Filmed in two halves, it depicts the battle of Goa. In the red corner we have France and Mali trying to stop a Jihadist invasion in the country and in the blue corner we have the aforementioned Jihadists fighting to bring extreme Islam to the North. The trailer for Ground Zero resembles that of ITV News Special as does the first half of the footage. By the time we’re onto the second half of the documentary, however, we’re in far darker territory, as this isn’t anything like I’ve seen Trevor McDonald reporting on. This is far darker, far more gruesome. War has become reality, which makes you want to vomit and cry at same time.
We’re shown a severed leg lying in the middle of the road, a small amount of bone poking out, and more controversially a man’s dreadlocked head lying there too, right in the middle of the road. VICE decides this isn’t shocking enough and takes this one step further by showing us some footage of some half dismembered jihadist child soldiers until you’re thinking ‘What the actual f**k! I don’t want to see this.’
Upon reflection, I’m torn, is it right to show images or grim depictions or war and terror on our computer/television screens? Does it make us more aware of what an atrocity war really is and the consequences it can have on families and lives? Or should it be hidden away, too upsetting and repulsive to be considered? Are we too shielded from the acts violence that our government often commits when fighting these wars against terrorism?

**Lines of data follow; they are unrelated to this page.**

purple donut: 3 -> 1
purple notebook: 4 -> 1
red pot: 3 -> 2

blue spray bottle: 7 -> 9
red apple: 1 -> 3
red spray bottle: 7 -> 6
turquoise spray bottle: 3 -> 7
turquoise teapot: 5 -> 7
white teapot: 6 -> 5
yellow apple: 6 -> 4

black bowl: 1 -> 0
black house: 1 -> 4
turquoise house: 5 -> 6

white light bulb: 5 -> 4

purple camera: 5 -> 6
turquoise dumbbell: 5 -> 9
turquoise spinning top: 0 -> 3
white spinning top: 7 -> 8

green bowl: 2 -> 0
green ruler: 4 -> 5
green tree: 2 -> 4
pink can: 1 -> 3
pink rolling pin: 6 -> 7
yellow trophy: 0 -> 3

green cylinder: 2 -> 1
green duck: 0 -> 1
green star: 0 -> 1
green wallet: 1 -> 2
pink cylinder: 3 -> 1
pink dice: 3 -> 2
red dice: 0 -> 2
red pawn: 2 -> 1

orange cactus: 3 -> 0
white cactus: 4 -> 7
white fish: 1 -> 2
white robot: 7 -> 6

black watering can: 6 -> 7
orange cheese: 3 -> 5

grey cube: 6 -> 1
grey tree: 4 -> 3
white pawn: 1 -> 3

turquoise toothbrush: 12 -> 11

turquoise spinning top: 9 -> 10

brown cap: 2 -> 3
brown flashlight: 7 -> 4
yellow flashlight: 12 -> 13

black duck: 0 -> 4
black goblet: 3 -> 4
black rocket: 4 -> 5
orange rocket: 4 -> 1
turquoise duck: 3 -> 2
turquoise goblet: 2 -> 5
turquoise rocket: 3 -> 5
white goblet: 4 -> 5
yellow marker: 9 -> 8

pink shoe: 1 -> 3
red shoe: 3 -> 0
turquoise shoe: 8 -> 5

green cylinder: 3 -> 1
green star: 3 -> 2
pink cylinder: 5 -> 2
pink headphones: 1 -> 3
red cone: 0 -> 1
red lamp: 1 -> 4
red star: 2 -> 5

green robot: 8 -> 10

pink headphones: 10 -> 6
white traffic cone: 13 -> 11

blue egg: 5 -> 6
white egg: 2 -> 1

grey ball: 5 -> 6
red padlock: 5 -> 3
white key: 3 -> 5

I’m generally shocked that VICE has had such a large impact on my Thursday afternoon. It may not be pleasant but it is sure as hell is thought provoking and alarming. Watching Ground Zero has made me grateful that I don’t live in a country torn apart by war or under the threat of extremists, Islamic or other. I’ve realised that I’m grateful for my liberty and for the fact that I’ve been able to reach my 21st birthday.